LE PORTE DI CASA BAKER SI APRONO
Siamo nel bayou, in Louisiana (a parer nostro molto meglio riproposta di quanto abbia fatto Mafia III), qualche anno dopo i fatti di Resident Evil 6. Il protagonista è Ethan Winters, un semplicissimo uomo comune senza distintivi ne ascellari, che è convinto, ormai da tre anni, della morte di sua moglie Mia. Ethan riceve un misterioso video in cui la sua consorte appare viva, benché in chiara condizione di pericolo. Nel video, la donna chiede al marito di perdonare le sue innumerevoli bugie e di starle lontano. Qualunque uomo sulla terra, Ethan compreso, avrebbe ignorato tale richiesta, per cui Winters si getta a capofitto alla ricerca di Mia e alcuni indizi lo conducono dritto dritto in Louisiana, presso la magione dei Baker che tanto ricorda quella di Non aprite quella porta! Apriamo una piccola parentesi (chi sta leggendo questa recensione è probabilmente amante dell’horror e avvezzo anche a scene abbastanza spinte, tuttavia dobbiamo avvertire che RE7 non è un gioco per stomaci deboli!)
I Baker… una famiglia poco cordiale, che ha un modo tutto suo di dare il benvenuto agli ospiti. Li abbiamo già conosciuti nella scena in cui Ethan è legato ad una sedia davanti al tavolino della cena, con una mano mozzata ed evidentemente ricucita e, come se non bastasse, si becca una coltellata in pieno volto da quel pazzoide del capofamiglia Jack, mentre suo figlio Lucas gli lancia addosso resti umani invitandolo a mangiarli. Una famiglia curiosa quella dei Baker, che vede anche la presenza di Marguerite, la moglie di Jack, e la vecchietta di famiglia, inferma su una sedia a rotelle, poco loquace eppure in grado di farci sobbalzare sulla poltrona con le sue agghiaccianti apparizioni imattese. Una distrazione della combriccola schizofrenica permette ad Ethan di fuggire e di lanciarsi alla ricerca di Mia. Ora vi starete chiedendo: ma che fine hanno fatto gli zombie? Bene, la risposta è che non ci sono! I Baker non sono non morti, bensì pazzi furiosi dotati di strani poteri, che gli permettono di beneficiare di una forza straordinaria e di rigenerare i tessuti in pieno stile Wolverine. Non temete, a tutto c’è una risposta ed una soluzione. Il ritorno alle origini di Resident Evil passa anche per questa peculiarità. L’indagine che svolgerete all’interno della casa e che porterà alla luce gli indicibili segreti dei Baker è una rincorsa alla verità che tanto ricorda quella del primissimo atto di Resident Evil.

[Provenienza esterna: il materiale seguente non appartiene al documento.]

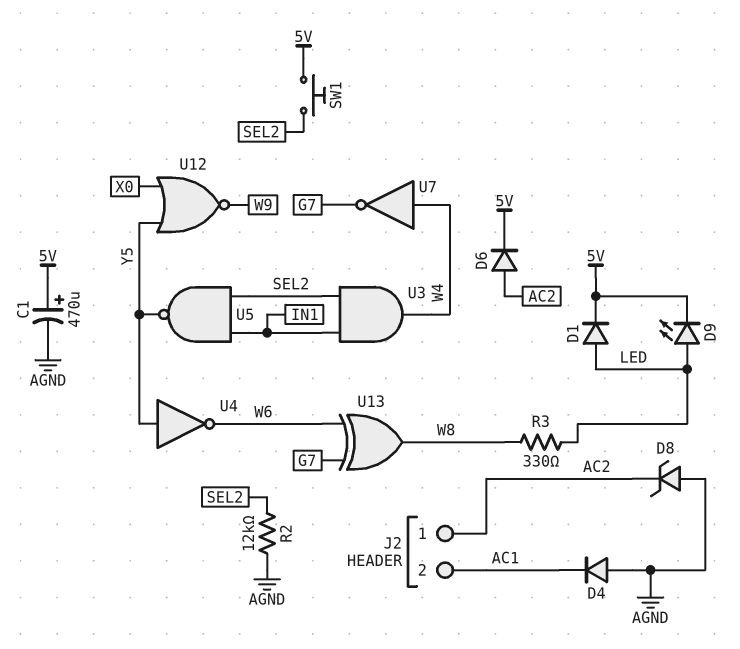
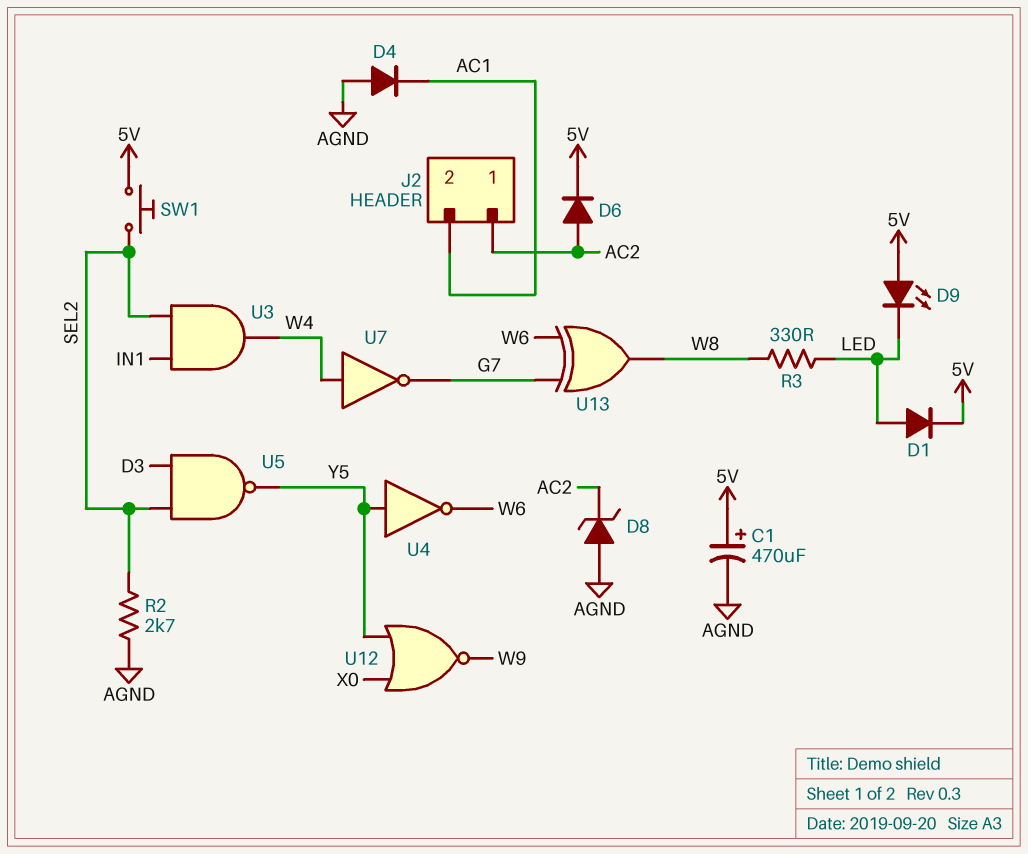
D9: LED (A LED, K 5V) -> LED (A 5V, K LED)
R2: 12k (AGND, SEL2) -> 2.7k (AGND, SEL2)
U5: NAND (in IN1, in SEL2, out Y5) -> NAND (in D3, in SEL2, out Y5)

Quello che ci circonderà e ci attanaglierà durante il corso di questa criptica e claustrofobica ricerca è un clima angosciante che ci pone costantemente sul chi va là. La paura e la tensione di cosa possa nascondersi dietro ogni angolo di questa cadente villetta è il frutto di un lavoro accurato sulle ambientazioni, sulle musiche (su tutti il motivetto raccapricciante di zia Rody), di un motore grafico che fa numerosi sforzi per ricamare l’ansia e il terrore sulle mura, le sedie, i pavimenti, in ogni dettaglio di questo tormento in legno e muratura.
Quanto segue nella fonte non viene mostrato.